I’m a long-term member of International Centre for Women Playwrights (ICWP) where we have a tradition of announcing the birth of a new play with a [virtual] chime. We are an online organization of hundreds, supportive, informative, and I’m as proud to be a member of ICWP as I am to be a member of Dramatists Guild (DG).
So, the new play is Just Like Tennessee, of which I shared a scene the other day. The script is a long one act, running a bit over an hour. I won’t know how long exactly until it is actually up, and it’s a long way from that stage. The next stage is to have a reading, probably a table read. That’s where the right number of people take the script in hand and read the characters’ parts, and one person reads the stage directions. This is done cold, no rehearsal ahead of time. The playwright usually sits with another copy of the play, noting errors, places where the words sound wrong or where the reader stumbles over them, or something the playwright forgot. Or suddenly realizes she should add to the play.

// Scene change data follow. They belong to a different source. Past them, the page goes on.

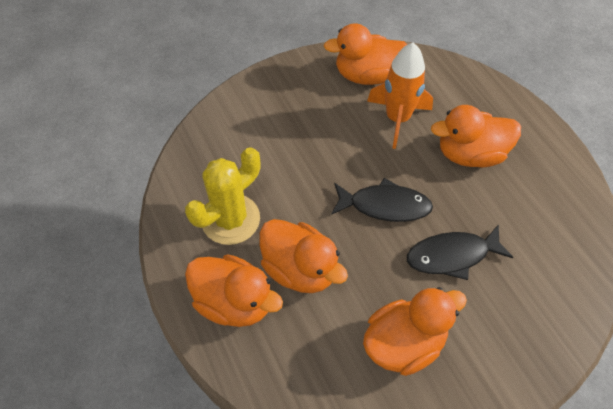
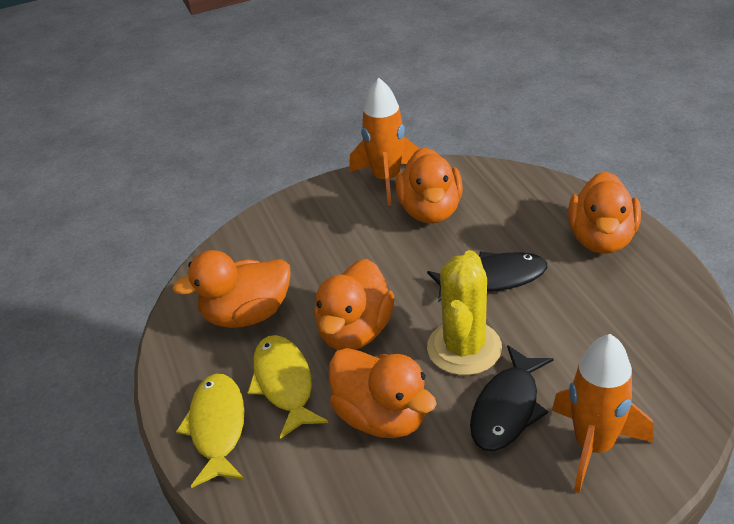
orange rocket: 1 -> 2
yellow fish: 0 -> 2

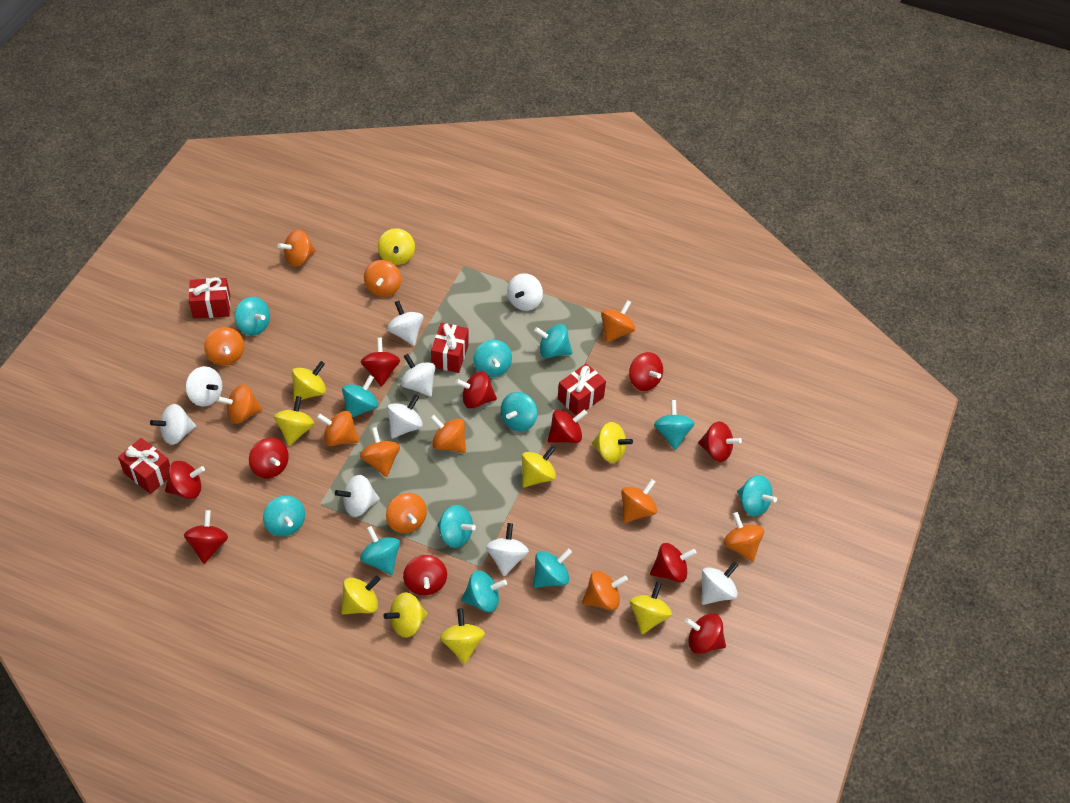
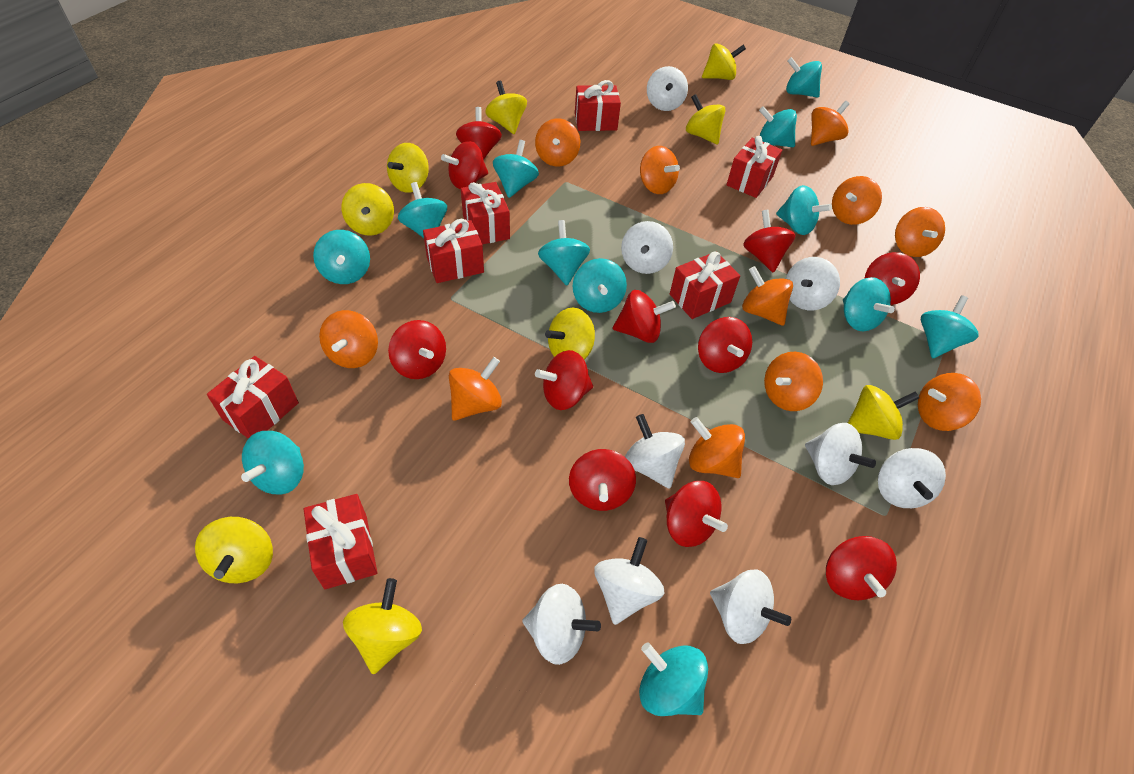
orange spinning top: 12 -> 11
red gift: 4 -> 7

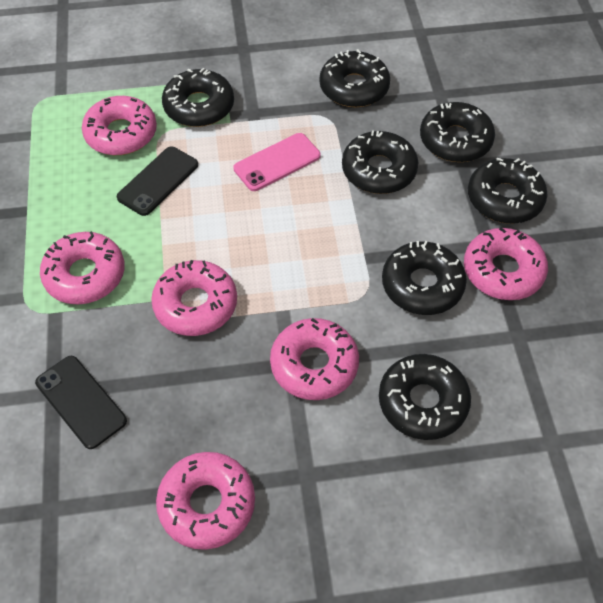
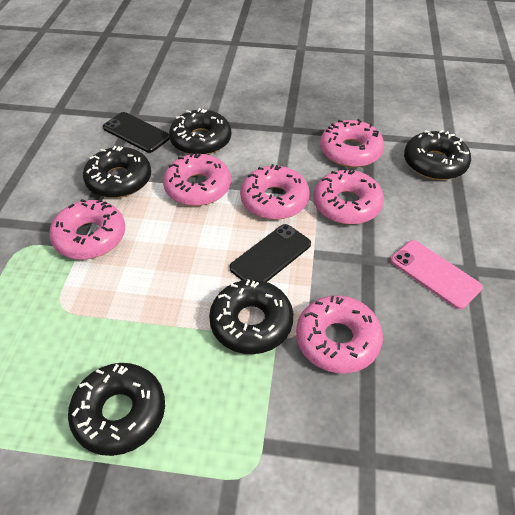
black donut: 7 -> 5

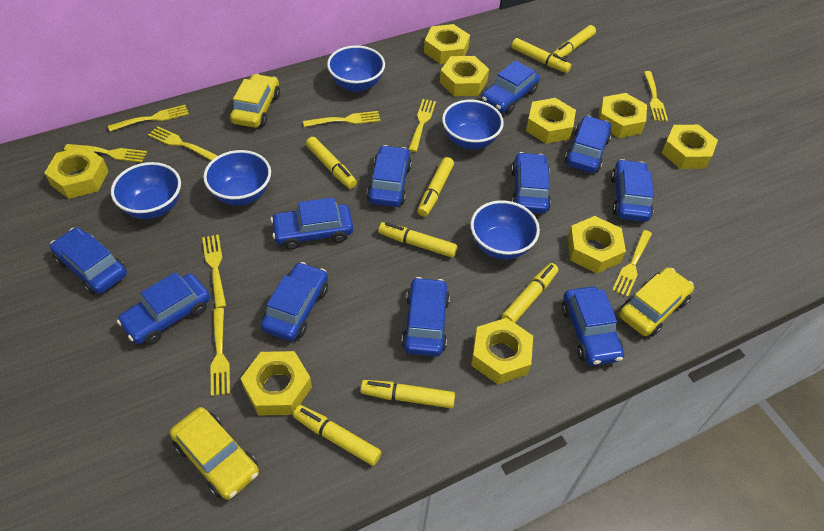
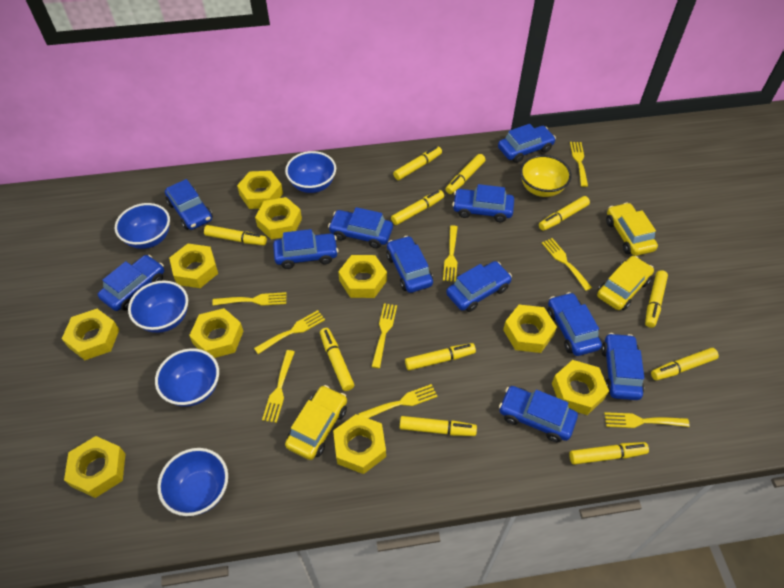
yellow bowl: 0 -> 1
yellow marker: 8 -> 11
yellow nut: 9 -> 10

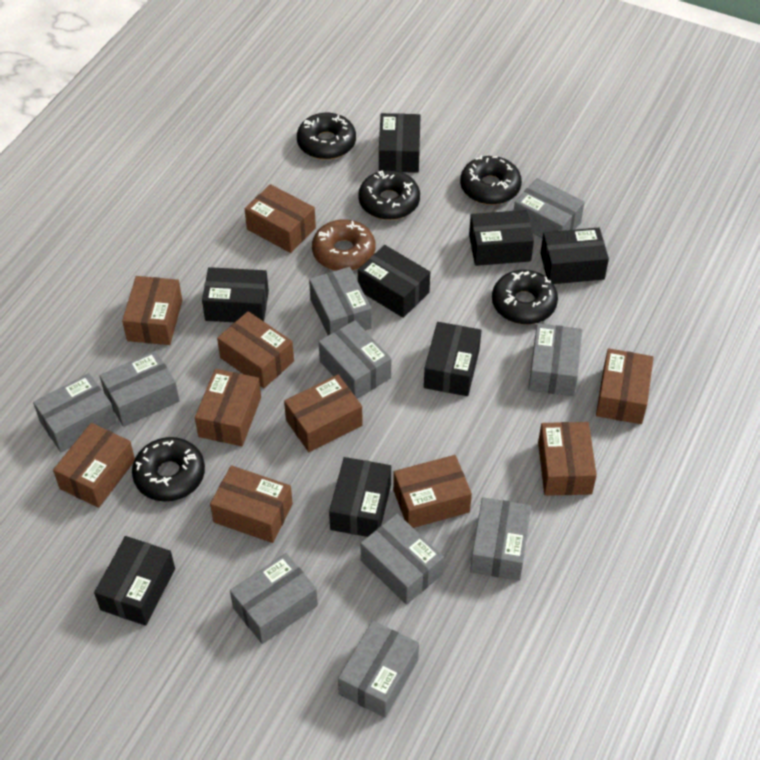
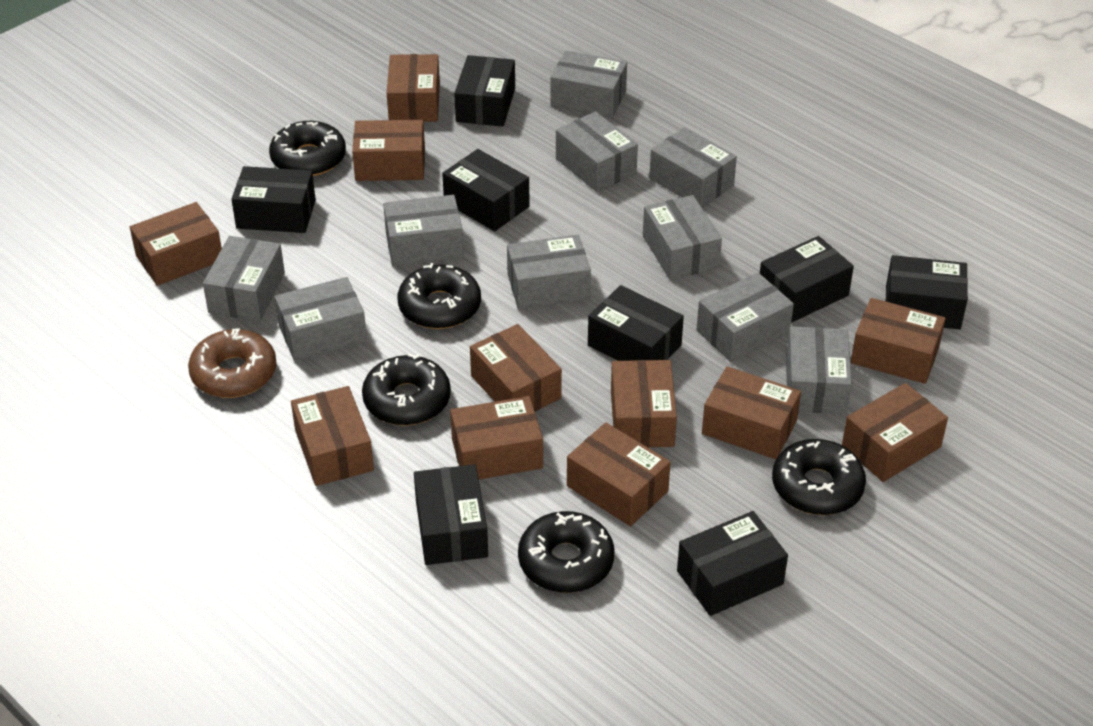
brown box: 10 -> 11

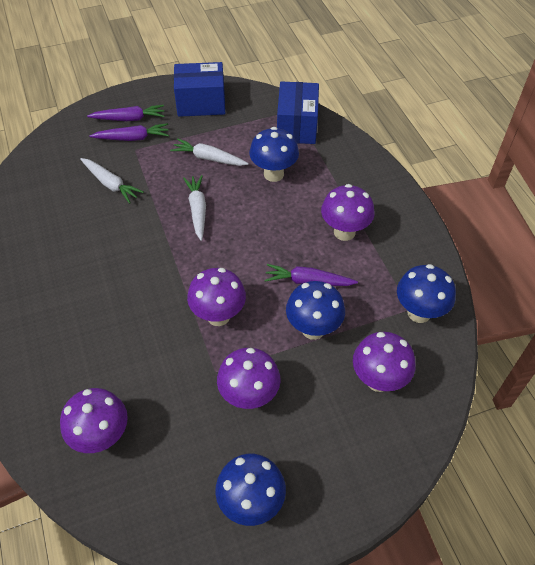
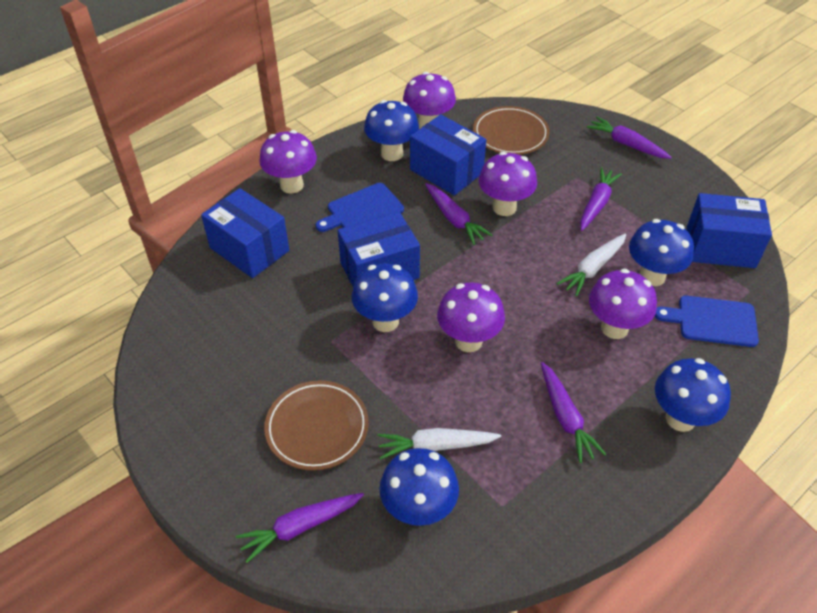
blue box: 2 -> 4
blue cutting board: 0 -> 2
blue mushroom: 4 -> 5
brown plate: 0 -> 2
purple carrot: 3 -> 5
white carrot: 3 -> 2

After the reading, one usually asks for and receives feedback. Does it work? Did the characters seem real? Was the dialogue realistic and was each character different from each other? Could you tell what the main character is after? Could you tell who the main character is? (Sometimes one can’t.)
Just Like Tennessee is not chronological. Some of it is described as a “fever dream.” Some of it is clearly memories or hallucinations. What is real? Does it matter? It matters to me. I want people to know what happened, and to whom. And that what happened is real. As for what happens next … I don’t know. That’s not up to me.